The Trump administration’s announcement that a foreign adversary, Iran, had tried to influence the election by sending intimidating emails was both a stark warning and a reminder of how other powers can exploit the vulnerabilities exposed by the Russian interference in 2016. But it may also play into President Donald Trump’s hands. For weeks, he has argued, without evidence, that the vote on Nov 3 will be “rigged,” that mail-in ballots will lead to widespread fraud and that the only way he can be defeated is if his opponents cheat.

Now, on the eve of the final debate, he has evidence of foreign influence campaigns designed to hurt his reelection chances, even if they did not affect the voting infrastructure.

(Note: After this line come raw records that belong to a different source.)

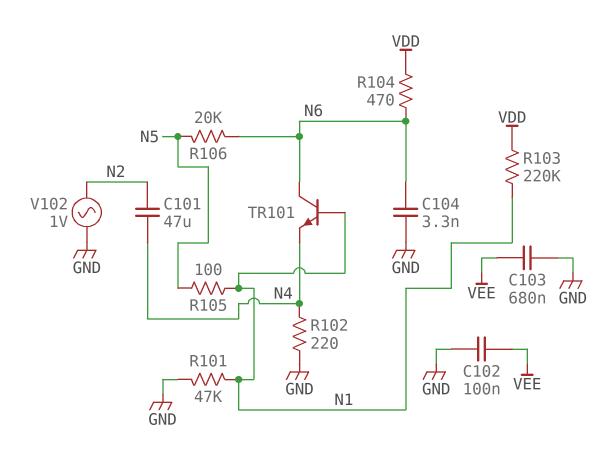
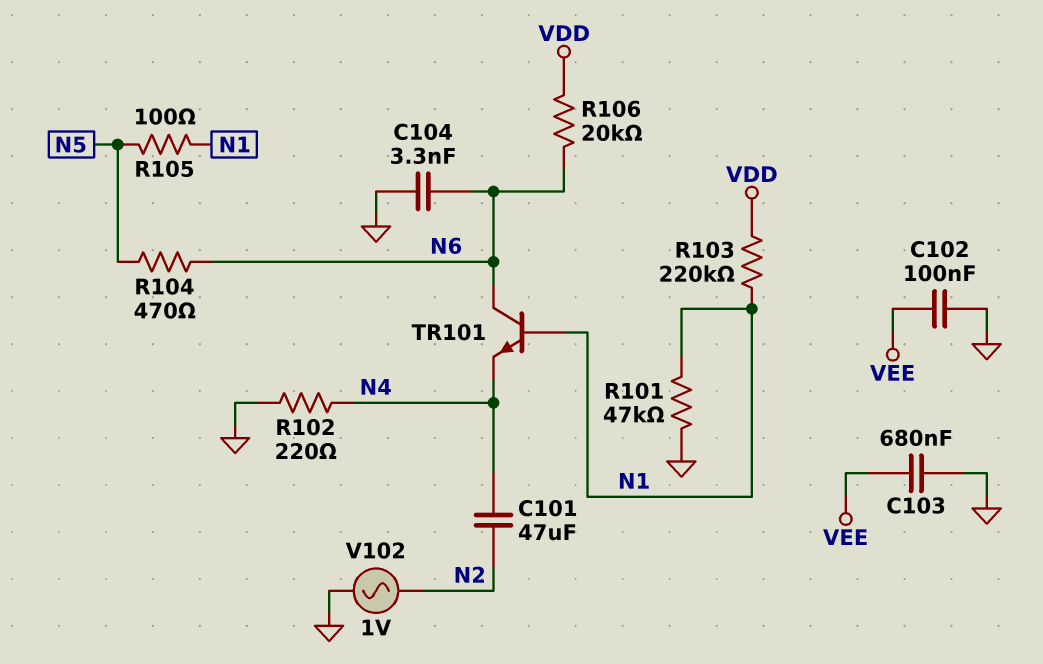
R104: 470 (N6, VDD) -> 470 (N5, N6)
R106: 20k (N5, N6) -> 20k (N6, VDD)

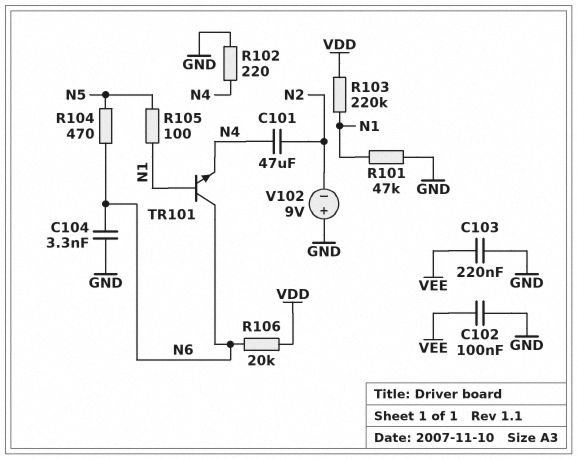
C103: 680nF (GND, VEE) -> 220nF (GND, VEE)
V102: AC 1V (GND, N2) -> 9V (plus GND, minus N2)

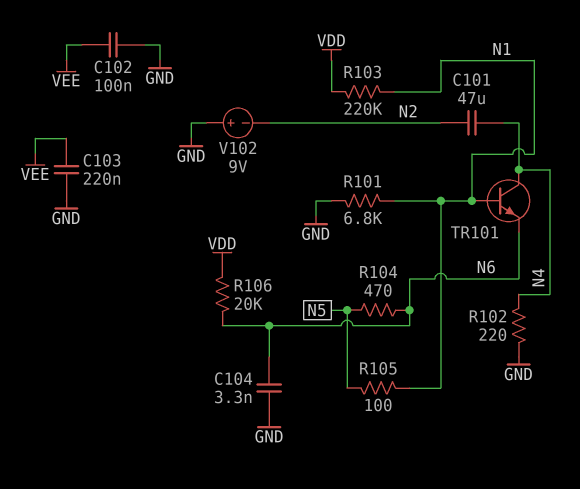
R101: 47k (GND, N1) -> 6.8k (GND, N1)
TR101: NPN (B N1, C N6, E N4) -> NPN (B N1, C N4, E N6)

Some of the spoofed emails, sent to Democratic voters, purported to be from pro-Trump far-right groups, including the Proud Boys. Iranian hackers tried to cover their tracks, intelligence and security officials said, first routing the emails through a compromised Saudi insurance company network. Later, they sent more than 1,500 emails using the website of an Estonian textbook company, according to an analysis by researchers at Proofpoint, a cybersecurity firm.

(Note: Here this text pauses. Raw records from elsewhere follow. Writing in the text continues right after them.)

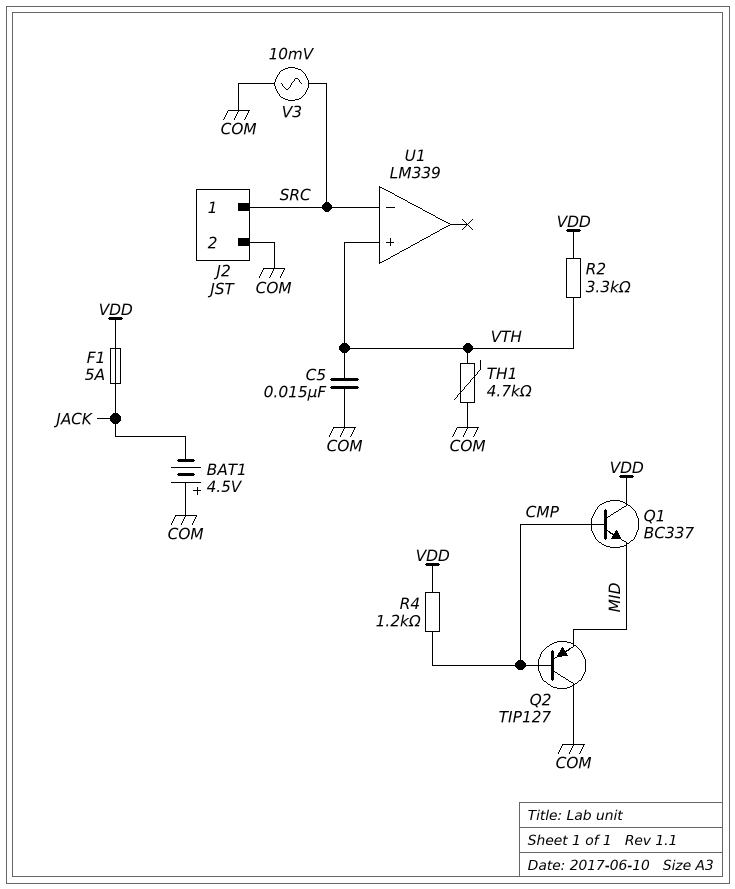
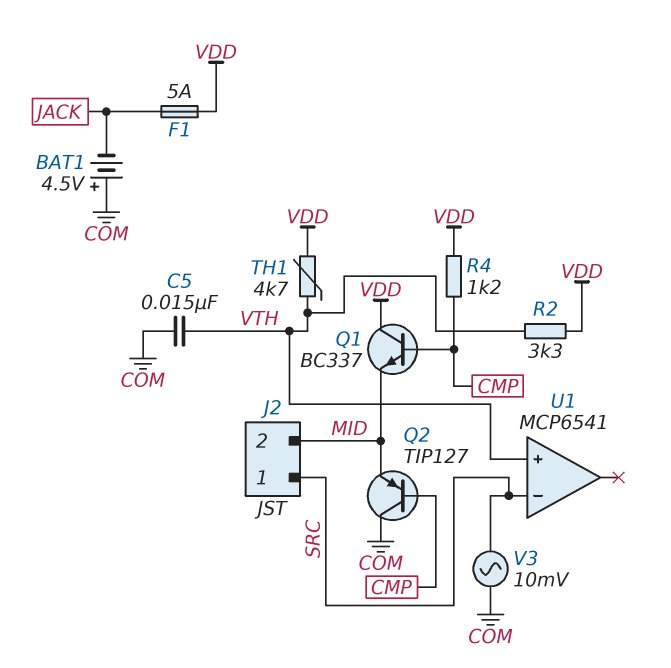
J2 pin 2: COM -> MID
TH1: 4.7k (COM, VTH) -> 4.7k (VDD, VTH)
U1: LM339 -> MCP6541

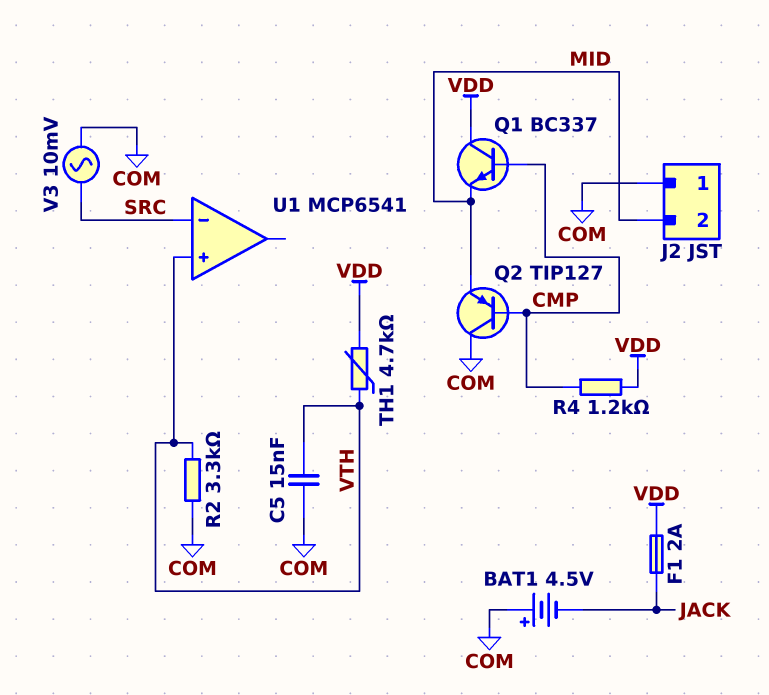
F1: 5A (JACK, VDD) -> 2A (JACK, VDD)
J2 pin 1: SRC -> COM
R2: 3.3k (VDD, VTH) -> 3.3k (COM, VTH)

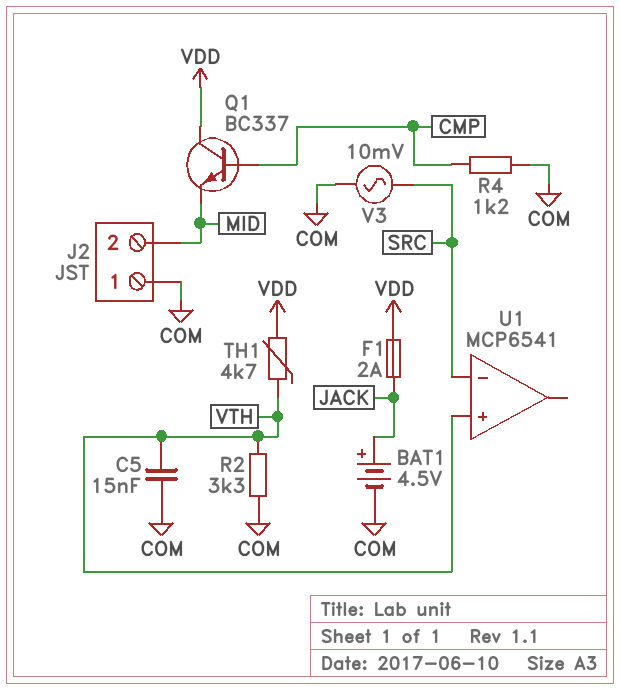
BAT1: 4.5V (plus COM, minus JACK) -> 4.5V (plus JACK, minus COM)
Q2: PNP TIP127 (B CMP, C COM, E MID) -> none
R4: 1.2k (CMP, VDD) -> 1.2k (CMP, COM)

Until now, some officials had insisted that Russia remains the primary threat to the election. But the new information, both Republican and Democratic officials said, demonstrates that Iran is building upon Russian techniques and trying to make clear that it, too, is capable of being a force in the election.

Since August, intelligence officials have warned that Iran opposed Trump’s reelection, hardly a surprise after he exited the Iran nuclear deal more than two years ago and reimposed crushing economic sanctions on the country. The officials said Iran did not intend to deter voters but rather to hurt Trump and mobilise support for Joe Biden, the Democratic nominee, by angering voters about the president’s apparent embrace of the Proud Boys in the first debate.

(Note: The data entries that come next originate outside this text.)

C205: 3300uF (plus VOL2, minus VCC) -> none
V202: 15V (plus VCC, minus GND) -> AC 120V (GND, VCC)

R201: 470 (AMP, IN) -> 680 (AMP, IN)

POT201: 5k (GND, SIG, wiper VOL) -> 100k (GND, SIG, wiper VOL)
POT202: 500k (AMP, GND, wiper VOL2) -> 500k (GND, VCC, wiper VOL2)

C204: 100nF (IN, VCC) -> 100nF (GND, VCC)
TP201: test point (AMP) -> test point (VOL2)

Biden has indicated that he would reenter the nuclear deal and lift many of those sanctions as long as Iran first returns to obeying the limits on its nuclear program that it agreed to five years ago.

Iran sharply denied the accusations, suggesting they were fabricated and calling them an attempt by the US government to undermine its own voters’ confidence in the election.

“Unlike the US, Iran does not interfere in other countries’ elections,” Alireza Miryousefi, the spokesman for the Iranian Mission to the United Nations, said in an apparent reference to the CIA’s efforts to depose an Iranian leader in the 1950s.

“Iran has no interest in interfering in the US election and no preference for the outcome,” he added.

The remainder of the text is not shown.